我們都帶着面紗,在集市上,穿梭在那些百貨間,挑選有趣的小玩意,各自試着用新開的花兒研的胭脂。手裡拎着新出鍋的果子,酸甜可口的櫻桃煎。
六月,太後以皇帝後宮不豐,為充實後宮,綿延皇嗣,特令禮部拟了旨,命各地官宦世家适齡女子暫緩議親,隻備八月入紫奧城選秀。
一時間,各家自是緊鑼密鼓調教自家适齡女子,隻願,有朝一日自家的女兒能入宮為嫔為妃,飛上枝頭變鳳凰。

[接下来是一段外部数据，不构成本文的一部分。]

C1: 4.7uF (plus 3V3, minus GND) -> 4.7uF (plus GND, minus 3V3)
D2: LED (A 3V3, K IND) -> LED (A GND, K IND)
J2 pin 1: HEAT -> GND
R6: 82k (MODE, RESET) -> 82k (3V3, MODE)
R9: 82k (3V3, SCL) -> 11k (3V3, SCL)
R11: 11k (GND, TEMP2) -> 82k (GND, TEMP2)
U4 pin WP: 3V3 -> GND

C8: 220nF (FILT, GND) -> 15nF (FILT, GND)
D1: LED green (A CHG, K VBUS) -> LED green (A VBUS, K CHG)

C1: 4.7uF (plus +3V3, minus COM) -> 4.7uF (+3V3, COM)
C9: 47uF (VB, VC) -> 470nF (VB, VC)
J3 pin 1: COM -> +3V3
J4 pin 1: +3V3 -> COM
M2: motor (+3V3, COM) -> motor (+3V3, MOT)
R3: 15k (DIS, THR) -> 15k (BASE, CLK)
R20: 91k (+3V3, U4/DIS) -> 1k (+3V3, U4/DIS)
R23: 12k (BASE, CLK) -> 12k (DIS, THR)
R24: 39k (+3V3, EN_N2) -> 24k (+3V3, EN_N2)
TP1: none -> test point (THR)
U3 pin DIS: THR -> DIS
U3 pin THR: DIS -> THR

六月中旬,便有懿旨來,宣各官員家适齡的女子入紫奧城,以備天子妃嫔待選。
此次選秀也不隻是選入後宮,更有各個已成年的宗親,更兼平定朝政的功臣等等選妻,所以更讓人不能放松。
兩個妹妹因着年齡較小,再有就是身份有限,不用選秀。處州府,也隻有幾個縣令嫡女和我,再有就是幾個世家養尊處優的女子要入紫奧城備選。
母親聽聞此事,一時間哭得不成樣子,但也沒法子。
我隻勸慰母親:“母親何必傷心,我又不是個十分好的,容貌有限,家世也不是一等一的,怎的就能入了陛下的眼裡。我不過是走個過場而已,過幾個月就回家了,那時候我的婚事,母親可别愁白了頭才好。”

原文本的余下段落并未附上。